Dentro da Igreja ocorre algo parecido, já que a maioria das Igrejas Cristãs são muito influenciadas pelo academicismo em voga no momento. Diante disso, não é de se espantar que homens de pouca oração e péssima praxis cristãs tentam se denominar teólogos, e assim, o caminho até as ruínas é traçado também dentro das igrejas. Assim como a salda filosófica atual, as igrejas sofrem com uma mistura de fideísmo, academicismo, ceticismo e tudo quanto é "ismo" que serve para inflamar o orgulho daqueles que não buscam pela verdade, mas sim pela pura vanglória e reconhecimento.

--
Abd Uahed Al Batin

Ana Rocha disse...

Eliel, como está? Tudo bem garoto?
Li seu texto, muito interessante.

Então vamos lá.

Sim, eu era uma pessoa religiosa, fui catequista, frequentava a Igreja Católica, fiz tudo dentro dos conformes, porém, como você disse, não nos é ensinado pensar.

Tudo nos é entregue como querem que sejam.

E já criança, como comecei muito cedo minha amizade com os livros, eu fui questionando, e quando eu comecei a dar catecismo foi a gota d'água, queria que as crianças aprendessem a pensar, questionassem, se sentissem livres, porém fui podada por uma senhora retrógrada.

O que aconteceu?

Me desiludi e procurei uma forma livre de acreditar em Deus e ser cristã. Pois sim, eu sou cristã, porém sem religião.

Porque acredito que a religião limita seus pensamentos e te controla, te poda.

E quando entrei pra faculdade, como você disse, quando comecei a ter aulas de filosofia, questionei Deus, parei de acreditar, por um tempo.

As vezes ainda coloco em dúvida, quando certas coisas não me parecem coerentes.

A Igreja tenta entregar para os crentes (usado aqui como os crentes em Deus)um pensamento já pronto, porém da maneira deles, como querem, acho que para manterem um certo controle sobre os seus fiéis.

Questionar, pensar, duvidar, acreditar, tudo faz parte do processo de crer.

Para chegar a crer em algo ou alguma coisa, em Deus, você passa por provas, por batalhas interiores, por questionamentos.

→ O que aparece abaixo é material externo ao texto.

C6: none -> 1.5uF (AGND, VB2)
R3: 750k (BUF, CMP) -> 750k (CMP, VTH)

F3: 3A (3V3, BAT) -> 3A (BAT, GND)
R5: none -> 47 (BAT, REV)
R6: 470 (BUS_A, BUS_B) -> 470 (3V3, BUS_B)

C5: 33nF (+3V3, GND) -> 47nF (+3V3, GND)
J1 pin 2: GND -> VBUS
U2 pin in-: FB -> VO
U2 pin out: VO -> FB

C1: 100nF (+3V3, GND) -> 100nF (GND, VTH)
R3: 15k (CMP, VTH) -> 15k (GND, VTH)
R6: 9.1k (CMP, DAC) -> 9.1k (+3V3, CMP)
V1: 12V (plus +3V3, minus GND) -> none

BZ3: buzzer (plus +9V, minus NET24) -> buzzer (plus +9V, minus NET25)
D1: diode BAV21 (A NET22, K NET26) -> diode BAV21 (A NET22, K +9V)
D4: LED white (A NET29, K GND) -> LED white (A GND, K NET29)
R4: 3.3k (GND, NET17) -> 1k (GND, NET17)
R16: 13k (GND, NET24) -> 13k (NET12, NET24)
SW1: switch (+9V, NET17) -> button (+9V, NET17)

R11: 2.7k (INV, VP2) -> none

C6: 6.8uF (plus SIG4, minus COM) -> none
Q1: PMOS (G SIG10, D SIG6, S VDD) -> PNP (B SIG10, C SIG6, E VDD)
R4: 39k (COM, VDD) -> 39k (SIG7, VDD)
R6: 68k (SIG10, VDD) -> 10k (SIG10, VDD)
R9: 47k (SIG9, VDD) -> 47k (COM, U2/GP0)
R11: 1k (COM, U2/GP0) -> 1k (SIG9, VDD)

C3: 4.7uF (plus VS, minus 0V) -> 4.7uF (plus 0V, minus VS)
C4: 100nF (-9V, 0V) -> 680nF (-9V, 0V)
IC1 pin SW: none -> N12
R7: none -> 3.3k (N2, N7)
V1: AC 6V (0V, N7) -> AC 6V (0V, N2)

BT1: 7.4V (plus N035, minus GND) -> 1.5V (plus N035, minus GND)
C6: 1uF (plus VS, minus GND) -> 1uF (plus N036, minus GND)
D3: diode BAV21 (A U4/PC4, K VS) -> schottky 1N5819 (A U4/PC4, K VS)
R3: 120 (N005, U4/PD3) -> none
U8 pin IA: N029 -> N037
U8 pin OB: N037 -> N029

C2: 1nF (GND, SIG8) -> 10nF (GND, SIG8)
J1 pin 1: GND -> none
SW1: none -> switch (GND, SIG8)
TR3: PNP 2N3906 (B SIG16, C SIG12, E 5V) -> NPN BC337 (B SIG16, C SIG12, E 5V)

E isso não é permitido.

E quanto mais você conhece, sim, como você disse, mais próximo d'Ele você ficará.

Conhecer é poder e crer.

Até para quem não acredita, é preciso acreditar que você não acredita em algo.

Então tá aí.

Muito legal seu texto.

E é isso aí Eliel, continue pensando assim.

Você tem muito a ensinar assim como todos nós temos.

Muito legal.

Mas pode parecer contraditorio, mas ás vezes eu ainda duvido, mesmo quando eu acredito.

rodrigo disse...

Como sempre, seus comentários são ótimos, não faltando com a verdade e não fazendo o que muitos lideres fazem hoje, Pregar a Palavra.
Essa pensamento na qual você colocou a mesa, nos faz pensar se, os lideres (ou a igreja)não nos incentiva a pensar por causa da Biblia ou para que fique mais fácil a nossa manipulação, fazendo sempre o que eles querem, sem precisar de base bíblica para nada.
“Ora, estes de Beréia eram mais nobres que os de Tessalônica; pois receberam a palavra com toda a avidez, examinando as Escrituras todos os dias para ver se as cousas eram, de fato, assim" (Atos 17:11). Paulo operou sinais em Beréia, mas os cristãos dali determinaram se Paulo era de Deus ou não, comparando sua pregação com as Escrituras. (Deuteronômio 13:1-5; Jeremias 23:25-32; 1 Coríntios 12:1-3; 1 Tessalonicenses 5:21 podem ser estudados para mais ajuda neste ponto).
Devemos amar nossos lideres, respeitá-los mas quando falamos de Palavra de Deus, esta acima de tudo.
Isso ai Eliel, fica na paz!

Leonardo de Paula disse...

Seus textos são muito bons.Muito reflexivos.Tenho lido bastante, estudado sobre filosofia, e com certeza o uso dessa ciencia em conjunto com a Palavra de Deus, é perfeita (minha humilde opiniao.
E o que vc disse sobre questionar liderança, praticar o "livre-pensar", é exatamente isso !!! Tem toda razão.